Show that $\int^1_0 \int^{1-x}_0e^\frac{y}{x+y}dy\,dx=\frac{e-1}{2}$

Show that $\int^1_0 \int^{1-x}_0e^\frac{y}{x+y}dy\,dx=\frac{e-1}{2}$

This is probably very simple, but I was instructed to use the substitution $x+y=u, y=uv$.

So by manipulating the integral and calculating the Jacobian (which is simply $u$, ie. $dx\,dy=u\,du\,dv$, I can express the transformation as $$\int \int ue^v dv \,du$$

The problem is that I don't know what to plug in as the limits of integration. For example, the limit $1-x$ in the expression $\int^1_0 \int^{1-x}_0e^\frac{y}{x+y}dy\,dx$ cannot be expressed as either a function of v or u purely with the substitution given. Am I missing something here? Thanks for the help.

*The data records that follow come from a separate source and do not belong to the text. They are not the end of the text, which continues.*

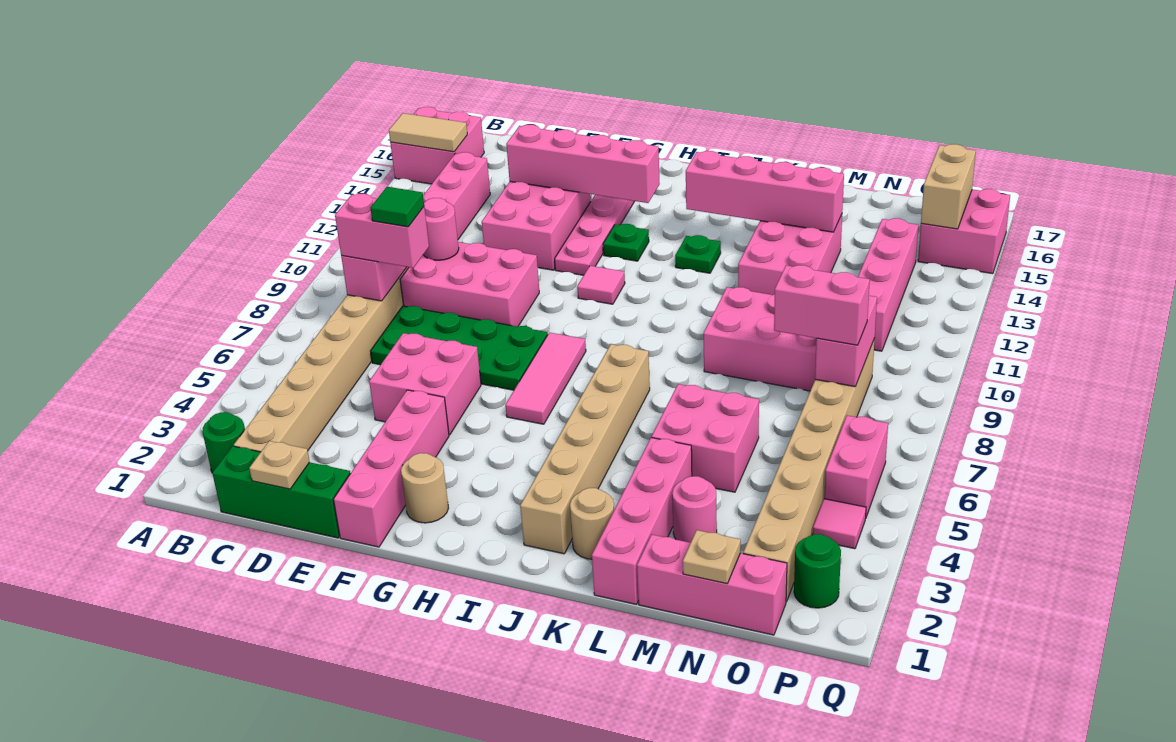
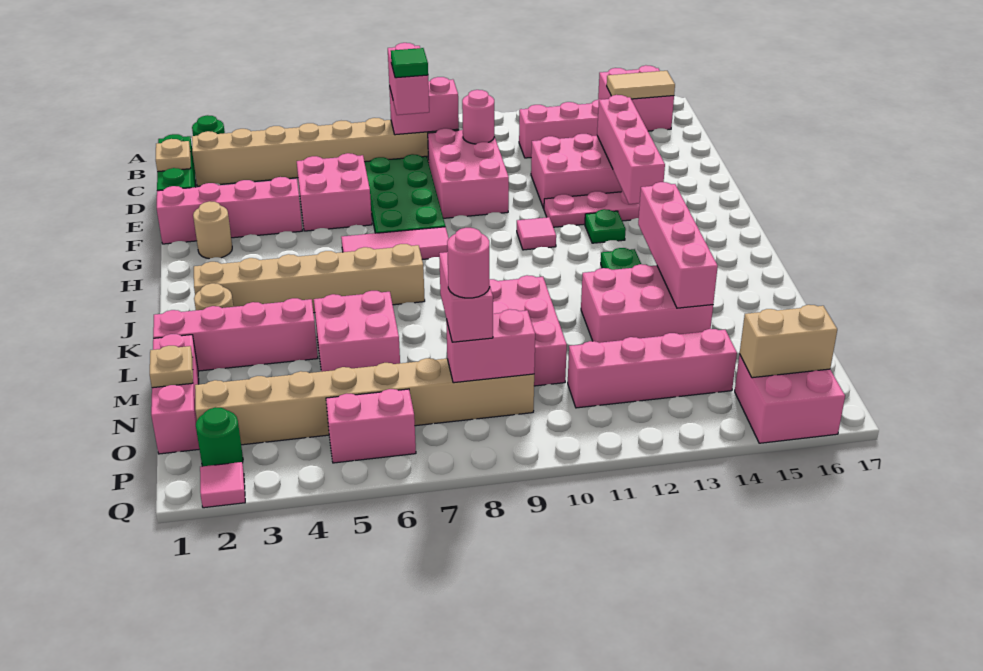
tan tile A15:B15 level 2 -> tan tile B15:B16 level 2
pink round brick M3 level 1 -> pink round brick O8 level 4
pink tile P4 level 1 -> pink tile Q2 level 1

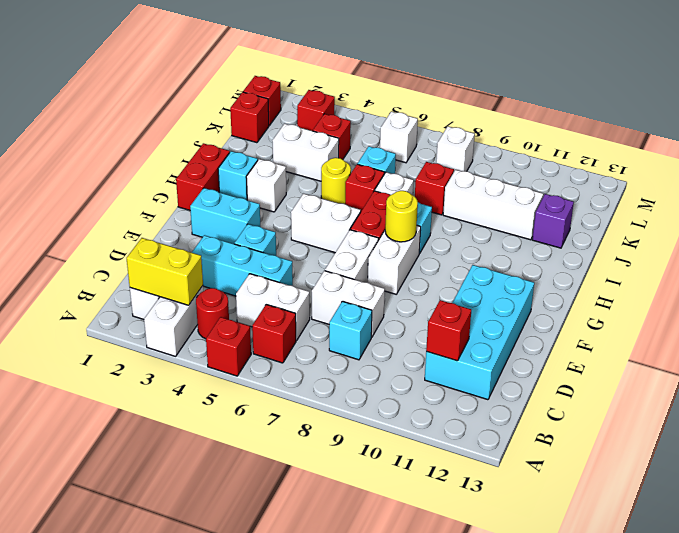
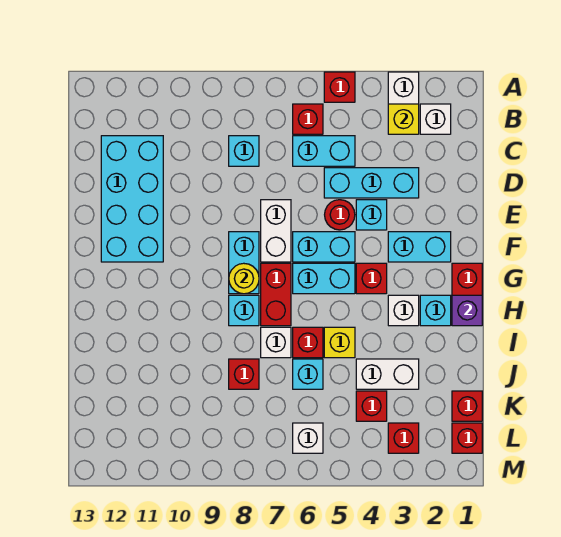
yellow brick B2:B3 level 2 -> yellow brick B3 level 2
red round brick B4 level 1 -> red round brick E5 level 1
white brick C5:C6 level 1 -> cyan brick C5:C6 level 1
red brick C11 level 2 -> red brick G4 level 1
white brick D7:D8 level 1 -> none
none -> cyan brick F5:F6 level 1
white brick F8:G8 level 1 -> cyan brick F8:G8 level 1
white brick G5:G6 level 1 -> cyan brick G5:G6 level 1
yellow round brick I5 level 1 -> yellow brick I5 level 1
white brick J9:J11 level 1 -> none
purple brick J12 level 1 -> purple brick H1 level 2
white brick L8 level 1 -> none

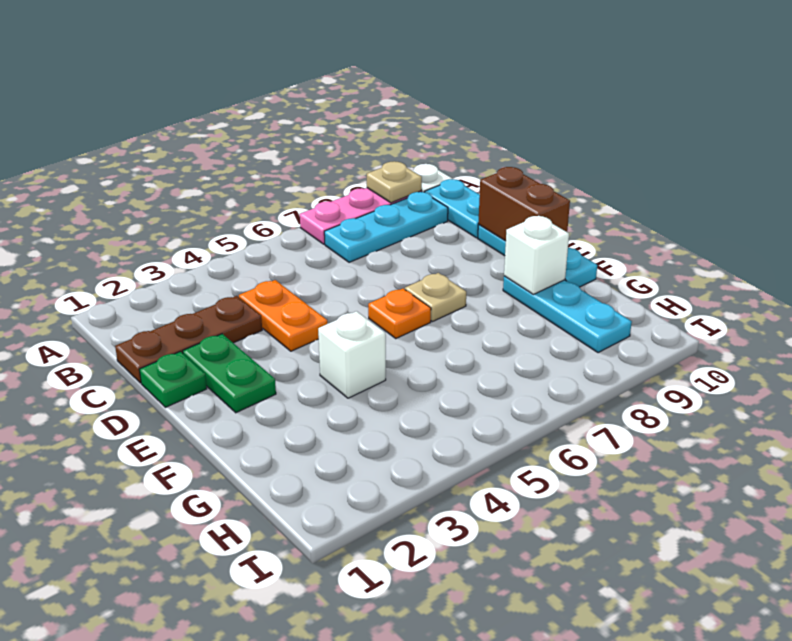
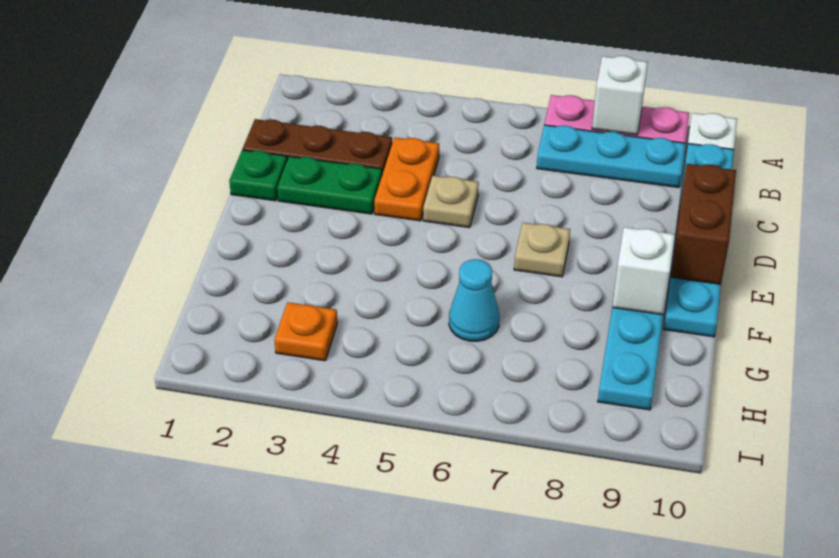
tan plate A9 level 2 -> tan plate D5 level 1
green plate D2:E2 level 1 -> green plate D2:D3 level 1
orange plate E6 level 1 -> orange plate H3 level 1
white brick F4 level 1 -> white brick A8 level 2
none -> cyan cone G6 level 1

1. the original domain is the right triangle formed by (0,0), (1,0), (0,1) on the x-y plane
2. For $u=x+y$, consider $u$ as a new axis along the line x-y=0.For the triangle domain, $u \in [0,1]$
3. From $u=x+y$ again, if you work on the contours of $x+y$ for a few values of u, they are all straight line with slope -1. If you change u in $[0,1]$, you are moving this contour line in the triangle domain. In particular, each such contour line has end points cutting the triangle edges at $v=0$ and $v =1$.
4. So, $0\leq u\leq 1$ and $0\leq v \leq 1$ is the new domain you need.
• Opssss...I don't know why I've assumed it was a square! I fix that. – user Sep 4 '18 at 16:57

Since on $x-y$ plane $x+y=k$ represents a line parallel to the line $y=-x$ we have that

• $u=x+y \implies 0\le u\le 1$

then for any $u$ we have

• $0\le y\le u\implies 0\le v\le 1$
• You made a mistake, $|J|=u-uv+uv=u$. – alans Sep 4 '18 at 16:25
• opsssss....I fix. Thanks – user Sep 4 '18 at 16:28

Hint: Limits of integration are 0 and 1.